While the judgement is still to be delivered on whether there has been a Chinese incursion in the Galwan Valley or which country rightfully lays claim to the disputed stretch of land along the Sino-India border, within India, digital and real borders are being hurriedly drawn. Amid the calls of banning Chinese products, on June 29, the Indian government banned 59 Chinese apps including WeChat and TikTok citing the “threat to sovereignty and integrity” that these apps pose through the misuse and transmission of user data to servers outside India. Paying homage and respect to a country is one thing, but in the age of complex stake-holding is it feasible to dismiss products of a country just because our sentiments are running high? Indian sports market has a big tie up with China, which cannot be overseen even if the call is to boycott the country.
According to the Ministry of Commerce & Industry’s Export Import Data Bank, commodities worth Rs 91,872.59 lakh were imported from China from April 2019 to February 2020 under the head of “Artcles and equipment for gymnastics, athletics, other sports (incl table tennis)/outdoor games.” The total import for the same head and period was ₹ 139,912.07 lakh. China accounted for over 65% of that market. A distant second was Japan (Rs 11,588.51 lakh). The growth of Chinese imports in Indian sports market has been rapid. From Rs 59,434.58 lakh in 2014-15 to Rs 107,514.25 lakh in 2018-19, according to the ministry’s data. That’s an over 80 per cent rise in just five years.

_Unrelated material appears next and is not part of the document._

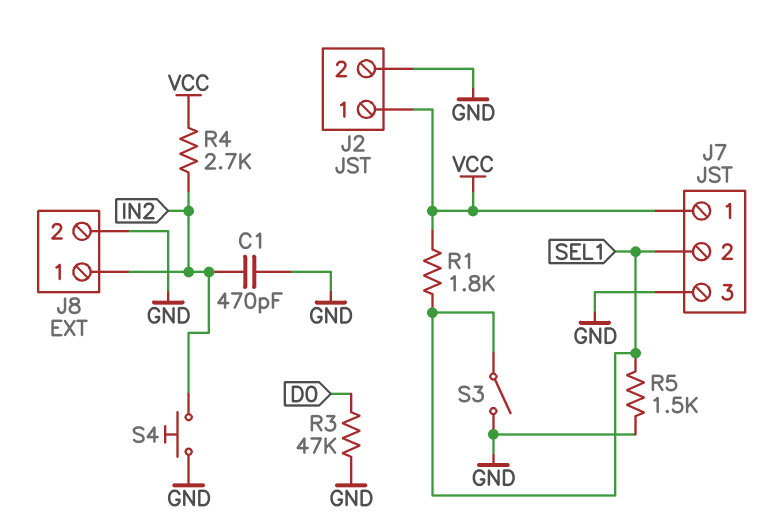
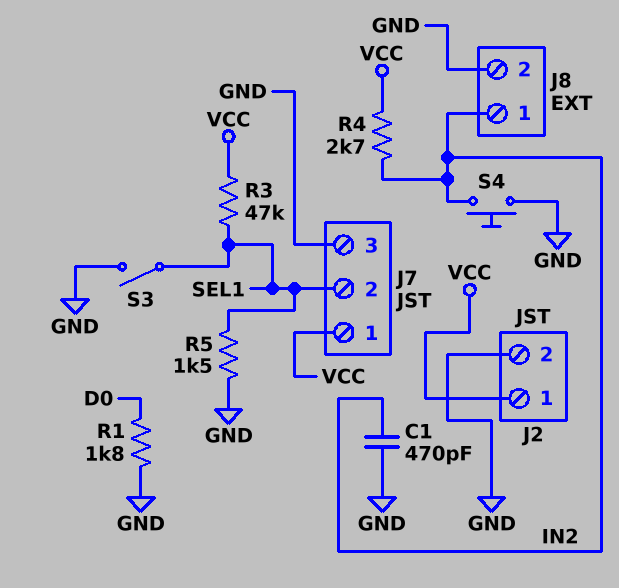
R1: 1.8k (SEL1, VCC) -> 1.8k (D0, GND)
R3: 47k (D0, GND) -> 47k (SEL1, VCC)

China plays a very big role in esports, especially in India. Tencent, a Chinese multinational conglomerate is actually responsible behind the giant esports title PUBG in India, holding 10% stake in Bluehole, the developers of PUBG. Not just PUBG, but Tencent holds stakes in many companies like Activision, developer of the popular shooter Call of Duty series, Riot Games, the developers behind the popular MOBA (Multiplayer Online Battle Arena) game League of Legends and many more. With the recent influx of ‘boycott Chinese goods’ surrounding Indian social media, it is easier said than done as China plays a major role in Indian sports and esports, therefore boycotting would be easier said than done.
DoTA 2 is a popular esports title that held its annual competition The International (TI), in China last year. Three of the eight teams who have won TI are from China. For avid players of the game, it is noticed that compared to most countries, China has more than 2 servers available whereas India and other Asian countries are grouped under a single South East Asia server. Chinese fans of DoTA 2 often flock to The International in huge numbers and are a visible fan base that renders the rest of South East Asia under an umbrella term. Call of Duty Mobile, the mobile version of the popular PC shooter game is developed by TiMi which is a subsidiary of Tencent.

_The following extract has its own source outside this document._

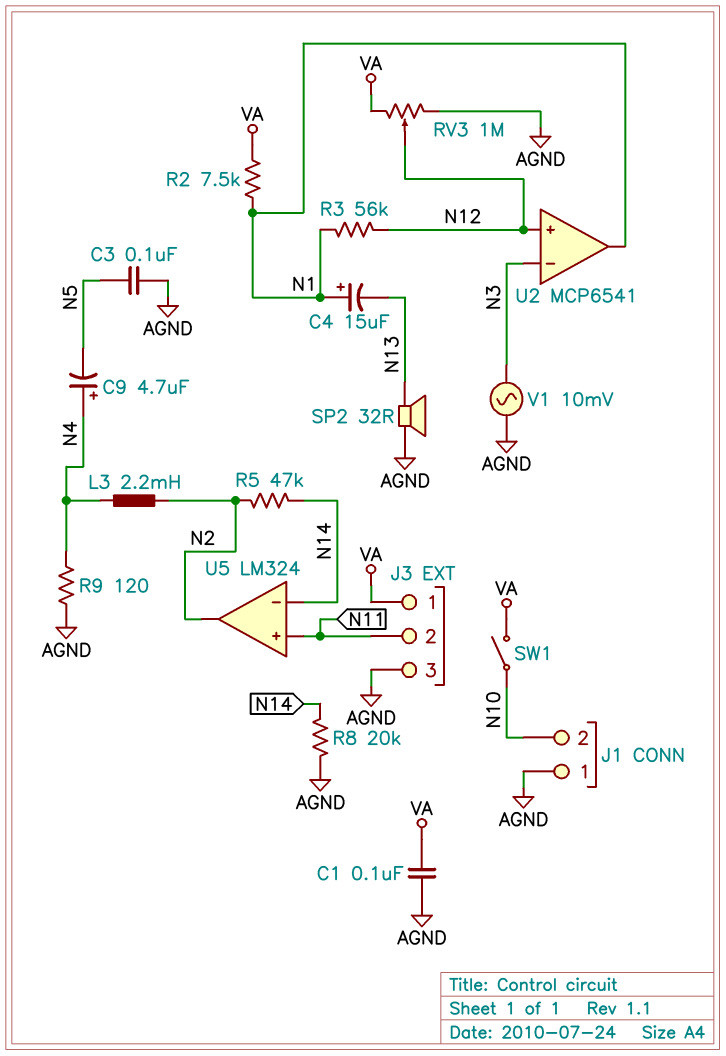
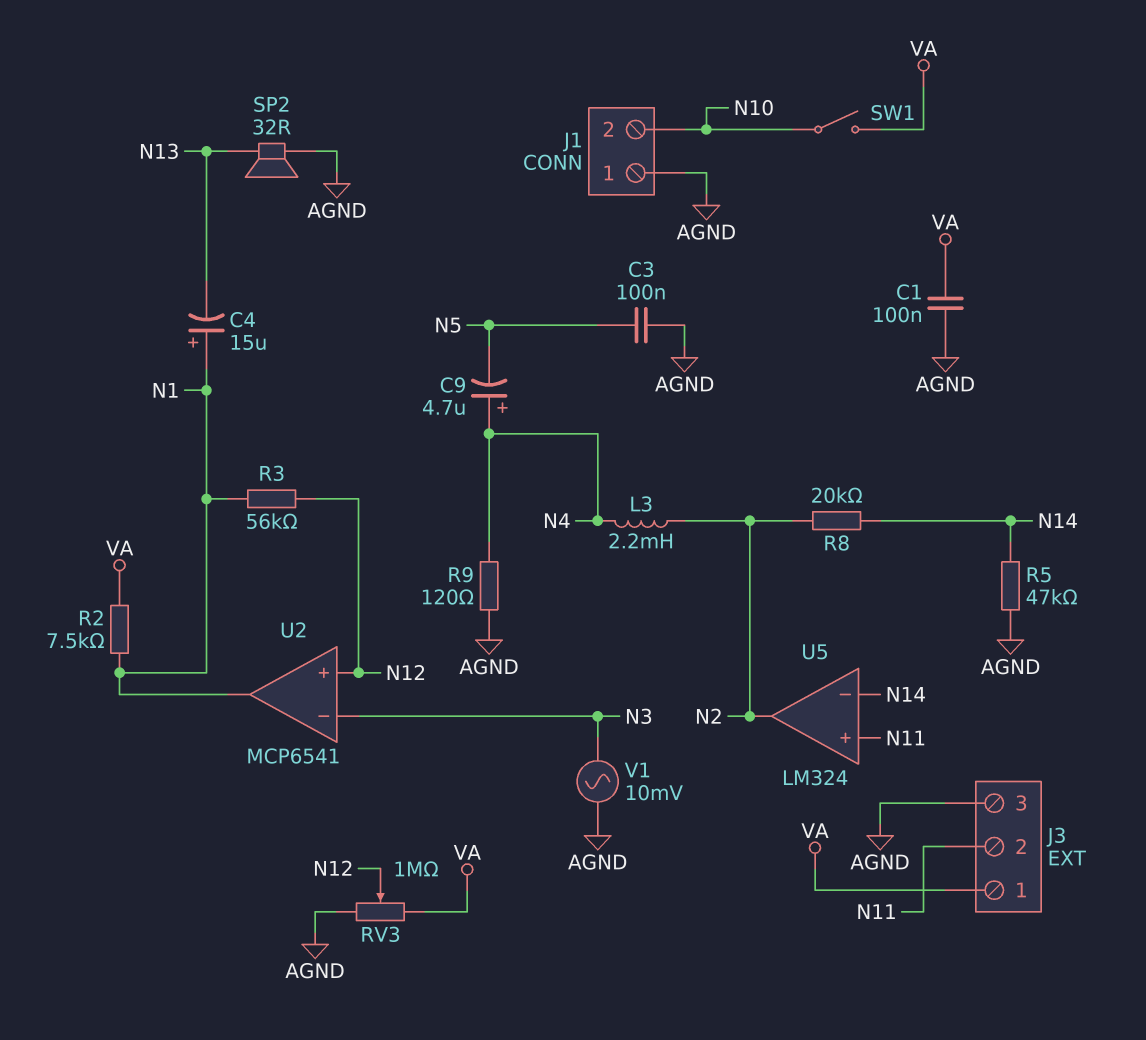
R5: 47k (N2, N14) -> 47k (AGND, N14)
R8: 20k (AGND, N14) -> 20k (N2, N14)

Esports isn’t the only field affected by Chinese investments. Many of India’s sports are funded by Chinese indirectly. Indian Premier League (IPL) of 2019 was backed by Vivo, a smartphone company that operates under BBK electronics which is a Chinese company that manufactures electronics. IPL’s official partners are Dream11 and Paytm which are backed by Tencent and Alibaba respectively. IPL teams are also backed by Chinese companies in some way, with Alibaba holding 23% stake in Zomato, a sponsor of Royal Challengers Bangalore. Dream11 sponsors IPL teams like Mumbai Indians, Chennai Super Kings and Rajasthan Royals.
Vivo also paid ~ 300 crore to command the title sponsorship rights of the Pro Kabaddi League for five years, their rivals Oppo outbid them (~ 1079 crore to Vivo’s ~ 768 crore) to become the Indian cricket team’s primary shirt sponsor in 2017.
Individual sports players also endorse brands possibly without knowledge that they are funded by China. India’s badminton champion PV Sindhu is sponsored by Li Ning, a Chinese company that manufactures shoes and sporting goods for athletes. BBK Electronics’ IQOO, a smartphone brand appointed Virat Kohli as their brand ambassador in February. The athletes have recently faced backlash in light of the recent events between India and China.